Clothing in abundance, we all know the experience: temptation, sometimes regret, and always the reasonable, everyday necessity. When it comes to shoes, which offer the grace of uniting utility and fantasy, it seems we grant them greater consideration, respectful of the steps they allow us to take. In shoes, we possess the luxury of movement, of walking, the most ecological form of locomotion, and the most ancestral as well.
We can move forward, hesitate, turn back, change our minds, stamp our feet, wander, and dream. In these “wind soles,” so dear to Rimbaud, we can even imagine our lives, create them with poetry and with traces.
The simple desire to bring together second-skin garments and shoes of sentiment led us to invite a few people dear to the House to propose a new way of conceiving a creative journey here, at J.M. Weston.
Each of those who kindly agreed to participate entrusted us with a garment that was personal to them: a beloved piece, chosen for a shared fragment of life.
Within these woven memories, unique to each individual, the workshops of the J.M. Weston manufacture carefully measured, delicately separated, and cut the discreet geographies of footsteps, before assembling entirely new loafers.
The year 2026 will mark an anniversary. In 1946, 80 years ago, the 180 loafer was born. Even today, it remains faithful to its original design and to the multiple, unique savoir-faire it embodies. There could be no finer celebration than to unite the timeless, unchanged forms of this loafer with these fragments of life, whose remnants of color have served as new skins.

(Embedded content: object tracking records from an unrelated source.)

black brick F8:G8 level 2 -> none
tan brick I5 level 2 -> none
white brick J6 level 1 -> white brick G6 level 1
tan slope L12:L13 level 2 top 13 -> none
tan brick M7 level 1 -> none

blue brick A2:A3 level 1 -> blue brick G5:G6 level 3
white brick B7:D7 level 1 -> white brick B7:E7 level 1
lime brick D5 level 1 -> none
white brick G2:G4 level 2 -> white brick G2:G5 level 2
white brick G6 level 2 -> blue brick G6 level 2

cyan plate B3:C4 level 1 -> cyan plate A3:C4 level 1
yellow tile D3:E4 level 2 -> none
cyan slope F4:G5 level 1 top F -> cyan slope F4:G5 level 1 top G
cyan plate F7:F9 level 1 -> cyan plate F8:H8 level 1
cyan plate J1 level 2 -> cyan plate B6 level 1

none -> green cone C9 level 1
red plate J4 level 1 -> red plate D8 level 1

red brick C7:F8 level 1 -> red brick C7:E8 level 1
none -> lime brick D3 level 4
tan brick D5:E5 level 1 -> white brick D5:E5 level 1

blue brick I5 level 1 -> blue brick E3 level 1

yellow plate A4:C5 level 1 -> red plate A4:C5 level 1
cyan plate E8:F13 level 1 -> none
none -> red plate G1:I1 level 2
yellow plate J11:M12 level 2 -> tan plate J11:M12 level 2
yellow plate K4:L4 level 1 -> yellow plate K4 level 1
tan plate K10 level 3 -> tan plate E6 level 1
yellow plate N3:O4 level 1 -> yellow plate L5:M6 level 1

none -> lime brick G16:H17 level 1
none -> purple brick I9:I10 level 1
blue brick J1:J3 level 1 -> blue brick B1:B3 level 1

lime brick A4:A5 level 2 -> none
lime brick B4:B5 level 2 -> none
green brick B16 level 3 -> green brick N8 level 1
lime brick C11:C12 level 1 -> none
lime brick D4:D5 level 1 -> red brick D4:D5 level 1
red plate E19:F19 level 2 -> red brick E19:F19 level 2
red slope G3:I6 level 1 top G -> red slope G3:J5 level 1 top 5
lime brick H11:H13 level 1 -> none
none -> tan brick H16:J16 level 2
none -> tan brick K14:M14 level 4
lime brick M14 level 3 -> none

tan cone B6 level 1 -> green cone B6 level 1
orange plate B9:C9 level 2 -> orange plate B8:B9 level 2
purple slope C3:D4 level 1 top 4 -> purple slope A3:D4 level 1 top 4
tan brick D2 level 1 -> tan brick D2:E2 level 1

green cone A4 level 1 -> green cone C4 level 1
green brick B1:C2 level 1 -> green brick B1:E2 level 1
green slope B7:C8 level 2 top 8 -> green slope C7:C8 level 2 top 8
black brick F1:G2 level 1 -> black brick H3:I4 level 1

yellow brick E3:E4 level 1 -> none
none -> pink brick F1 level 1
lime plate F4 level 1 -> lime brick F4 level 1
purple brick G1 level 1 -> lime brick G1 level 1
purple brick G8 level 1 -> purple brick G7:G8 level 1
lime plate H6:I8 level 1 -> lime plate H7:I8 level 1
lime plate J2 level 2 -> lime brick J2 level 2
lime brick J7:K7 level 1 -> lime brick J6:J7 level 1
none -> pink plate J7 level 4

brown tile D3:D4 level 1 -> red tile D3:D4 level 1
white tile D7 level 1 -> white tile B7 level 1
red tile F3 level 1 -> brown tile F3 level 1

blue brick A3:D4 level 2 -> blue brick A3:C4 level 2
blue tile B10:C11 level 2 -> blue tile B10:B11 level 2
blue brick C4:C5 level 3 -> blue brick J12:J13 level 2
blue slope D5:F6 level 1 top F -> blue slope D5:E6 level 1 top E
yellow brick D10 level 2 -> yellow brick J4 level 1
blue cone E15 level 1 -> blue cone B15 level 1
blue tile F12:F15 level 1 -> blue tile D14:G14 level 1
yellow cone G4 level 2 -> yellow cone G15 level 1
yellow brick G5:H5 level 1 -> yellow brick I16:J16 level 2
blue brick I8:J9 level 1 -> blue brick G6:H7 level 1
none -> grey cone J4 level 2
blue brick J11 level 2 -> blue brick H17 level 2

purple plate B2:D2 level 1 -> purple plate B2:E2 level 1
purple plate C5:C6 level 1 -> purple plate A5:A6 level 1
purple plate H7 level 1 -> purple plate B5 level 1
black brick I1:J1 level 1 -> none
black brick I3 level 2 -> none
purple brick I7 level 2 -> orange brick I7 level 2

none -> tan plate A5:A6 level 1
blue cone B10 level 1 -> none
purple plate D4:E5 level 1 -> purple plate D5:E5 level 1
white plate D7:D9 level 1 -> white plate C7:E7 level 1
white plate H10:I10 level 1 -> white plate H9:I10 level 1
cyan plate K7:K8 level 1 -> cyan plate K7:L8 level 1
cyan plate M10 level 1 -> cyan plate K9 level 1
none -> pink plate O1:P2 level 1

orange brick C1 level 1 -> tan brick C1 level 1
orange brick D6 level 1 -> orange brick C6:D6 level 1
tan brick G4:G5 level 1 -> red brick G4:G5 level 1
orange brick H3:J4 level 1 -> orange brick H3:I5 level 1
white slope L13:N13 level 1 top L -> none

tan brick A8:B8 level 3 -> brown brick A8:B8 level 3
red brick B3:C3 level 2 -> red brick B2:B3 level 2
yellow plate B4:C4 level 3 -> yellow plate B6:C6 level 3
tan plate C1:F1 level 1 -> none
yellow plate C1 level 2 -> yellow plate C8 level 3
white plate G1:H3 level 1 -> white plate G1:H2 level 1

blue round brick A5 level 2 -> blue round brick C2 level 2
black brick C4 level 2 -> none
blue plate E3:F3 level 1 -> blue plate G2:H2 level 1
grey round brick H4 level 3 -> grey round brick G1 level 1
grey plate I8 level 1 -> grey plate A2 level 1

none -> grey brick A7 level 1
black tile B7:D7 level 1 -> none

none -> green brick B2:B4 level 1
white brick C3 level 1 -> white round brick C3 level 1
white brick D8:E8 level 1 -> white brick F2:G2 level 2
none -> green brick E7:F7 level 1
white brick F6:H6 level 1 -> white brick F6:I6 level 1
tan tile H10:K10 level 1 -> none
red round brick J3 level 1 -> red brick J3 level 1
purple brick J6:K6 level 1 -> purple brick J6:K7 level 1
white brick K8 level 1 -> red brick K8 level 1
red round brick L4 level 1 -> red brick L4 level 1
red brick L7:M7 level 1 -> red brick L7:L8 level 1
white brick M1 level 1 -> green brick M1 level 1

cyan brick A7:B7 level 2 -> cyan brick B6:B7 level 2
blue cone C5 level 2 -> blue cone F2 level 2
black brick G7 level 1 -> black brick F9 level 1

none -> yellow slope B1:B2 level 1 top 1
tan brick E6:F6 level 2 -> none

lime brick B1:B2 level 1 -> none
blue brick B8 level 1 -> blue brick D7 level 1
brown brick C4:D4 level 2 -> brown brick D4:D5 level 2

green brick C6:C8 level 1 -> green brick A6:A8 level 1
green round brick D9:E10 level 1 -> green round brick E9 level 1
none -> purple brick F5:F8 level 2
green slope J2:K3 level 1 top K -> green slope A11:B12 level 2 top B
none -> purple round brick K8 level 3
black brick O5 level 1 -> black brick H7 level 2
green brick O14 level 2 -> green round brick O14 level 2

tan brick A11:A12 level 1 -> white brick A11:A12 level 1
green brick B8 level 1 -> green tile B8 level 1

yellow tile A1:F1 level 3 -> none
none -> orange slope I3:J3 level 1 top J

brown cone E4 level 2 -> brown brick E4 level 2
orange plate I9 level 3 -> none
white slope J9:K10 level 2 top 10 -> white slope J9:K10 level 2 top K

Because there is no luxury without rarity, and because rarity can reside in the secret everyday life of each individual, we are particularly proud to present this collection, a true performance of gestures and memories—from the workshops of Limoges to tonight’s stage that made its realization possible.
I want to believe in a haute couture of the ordinary, a forward-looking haute couture—one that reflects the life journeys of each of us rather than ignoring them. May this haute couture of the intimate, which we are convinced will lead us toward new territories, allow the dignified memory of women and men to serve as a standard of measure.